Офицеры засмеялись при этом резком выговоре, и капитан попятился, смиренно опустив голову.

Польщенный одобрительным смехом офицеров, полковник немного повеселел и занял место капитана Шимельмана, которое тот поспешил уступить ему.

— Ну, негодяй, поди-ка сюда! — сказал он старику. Анабаптист сделал два-три шага.

— Ближе! — приказал полковник. Он подвинулся еще вперед.

Водворилось непродолжительное молчание. Полковник довольно долго собирался с мыслями и, наконец, заговорил:

— Отчего же, баранья голова, ответив хорошо на все вопросы, ты отказываешься исполнить то, что для тебя ровно ничего не значит? Отвечай!

— Очень просто, сударь.

— Говори без опасения.

— О, благодарение Богу, я ничего не боюсь.

— Что ж останавливает тебя? Зачем ты упорно отказываешься сделать то, чего от тебя требуют?

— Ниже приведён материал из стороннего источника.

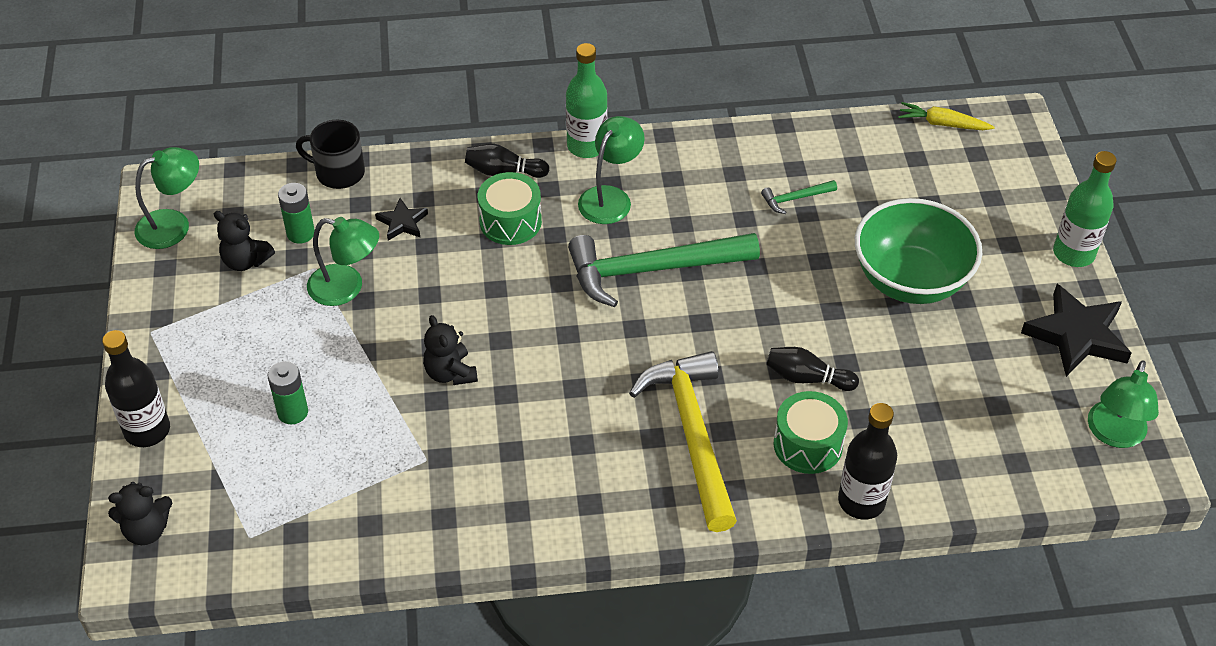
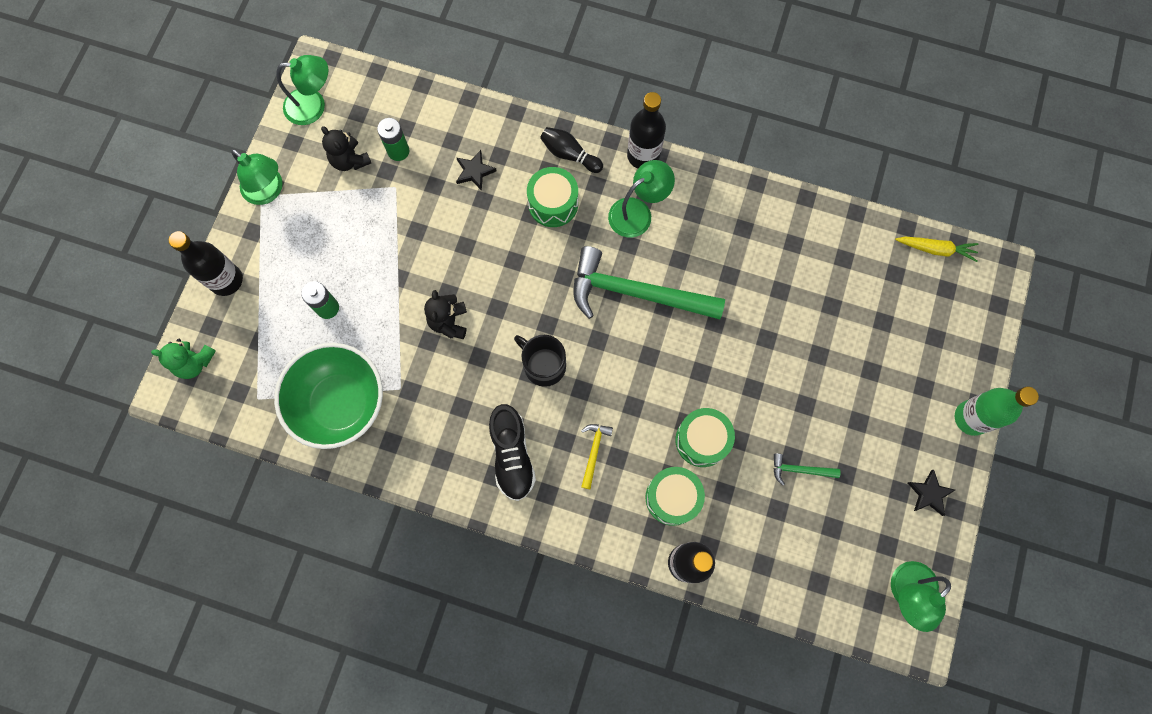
camera: 25 degrees right, 25 degrees up
(147, 530) = (194, 362): black teddy bear -> green teddy bear
(339, 172) = (449, 105): black mug -> black mug (543, 365)
(346, 288) = (409, 214): green lamp -> green lamp (268, 191)
(586, 146) = (643, 155): green bottle -> black bottle
(599, 475) = (512, 455): none -> black shoe
(692, 435) = (594, 451): yellow hammer -> yellow hammer, size x0.42
(795, 198) = (778, 273): green hammer -> green hammer (800, 470)
(807, 378) = (702, 440): black bowling pin -> green drum
(910, 280) = (827, 387): green bowl -> green bowl (340, 403)
(942, 124) = (935, 249): yellow carrot -> yellow carrot turned 150 degrees clockwise
(1076, 335) = (929, 494): black star -> black star, size x0.52

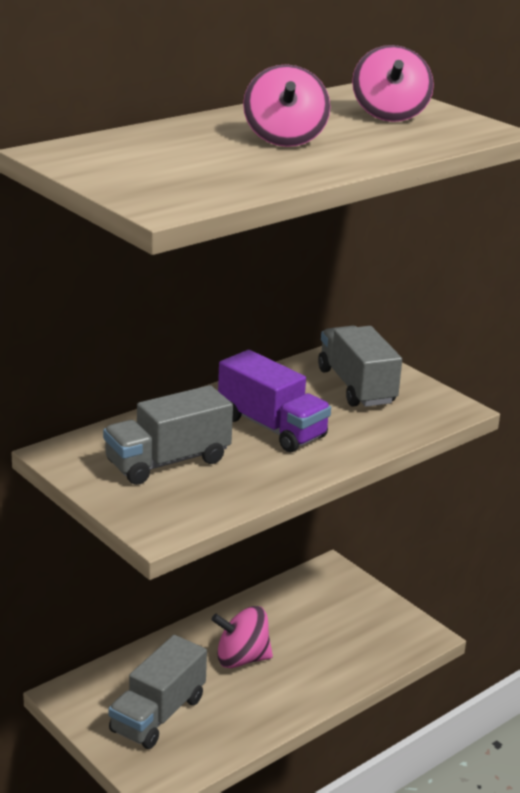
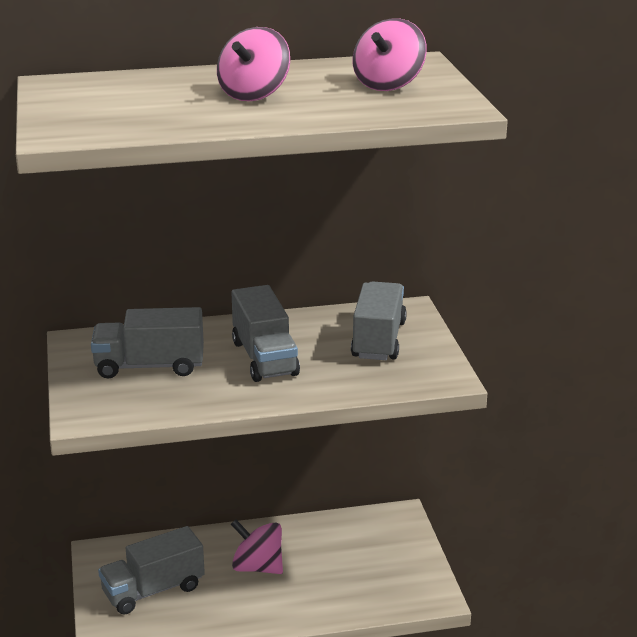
camera: 30 degrees right, 0 degrees up
(271, 427) = (264, 358): purple truck -> grey truck

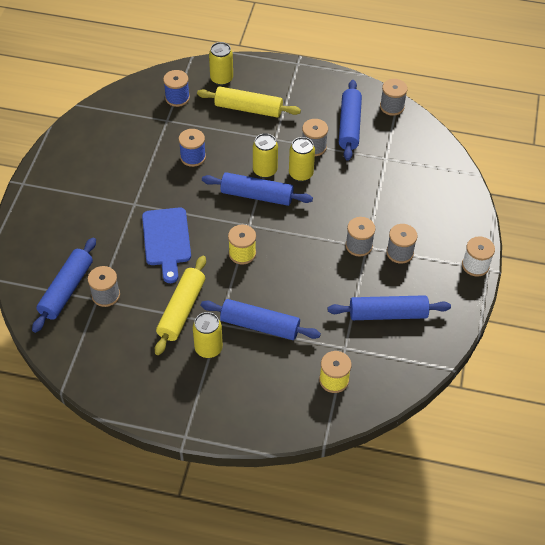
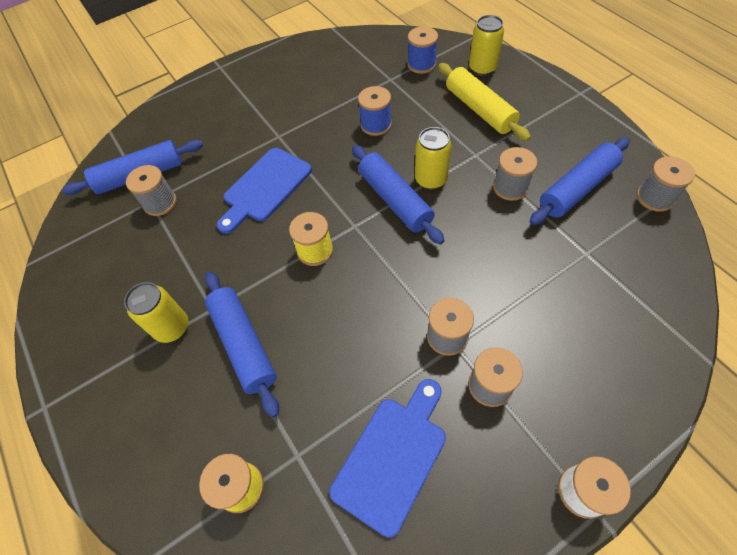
camera: 50 degrees right, 5 degrees up
(182, 310) = (198, 266): yellow rolling pin -> none
(301, 174) = (465, 207): yellow can -> none
(388, 314) = (392, 457): blue rolling pin -> blue cutting board

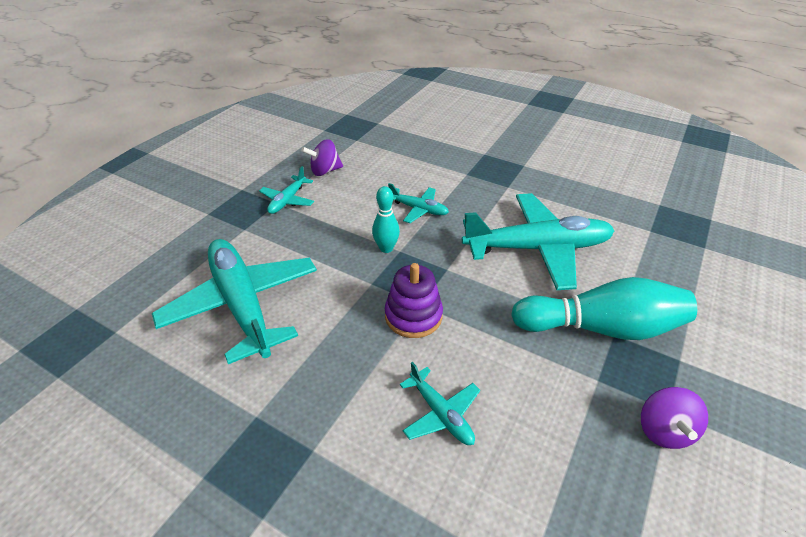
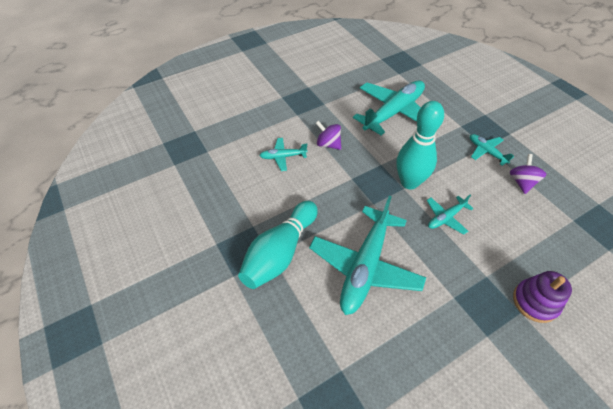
camera: 120 degrees right, 10 degrees up
(242, 304) = (393, 112): turquoise plane -> turquoise plane turned 45 degrees counterclockwise
(386, 248) = (409, 182): turquoise bowling pin -> turquoise bowling pin, size x1.93
(413, 316) = (345, 171): purple stacking toy -> purple stacking toy (535, 302)
(664, 430) = (210, 232): purple spinning top -> purple spinning top (328, 144)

— При допросе я не мог говорить неправды, сударь, чтобы не поступить гнусно, не опозорить себя в собственных глазах. Никогда ложь не оскверняла моих губ, не в мои же преклонные лета мне лгать. Итак, я ответил по совести, хотя и против воли, но теперь дело другое: вы приказываете мне служить вам проводником и вести вас в горы, где живут мои родные, друзья и единоверцы, это уже значит изменять не только моим землякам, но и родине; никто не имеет права располагать мною против моей воли, я отказываюсь. Ищите другого провожатого, если вы найдете во всем Эльзасе такого подлеца, но меня хоть на куски разрубите, я шага не сделаю, чтоб указать вам дорогу к нашим жилищам.

вернуться

4

Черт возьми (нем.).

вернуться

5

Проклятые собаки (нем.).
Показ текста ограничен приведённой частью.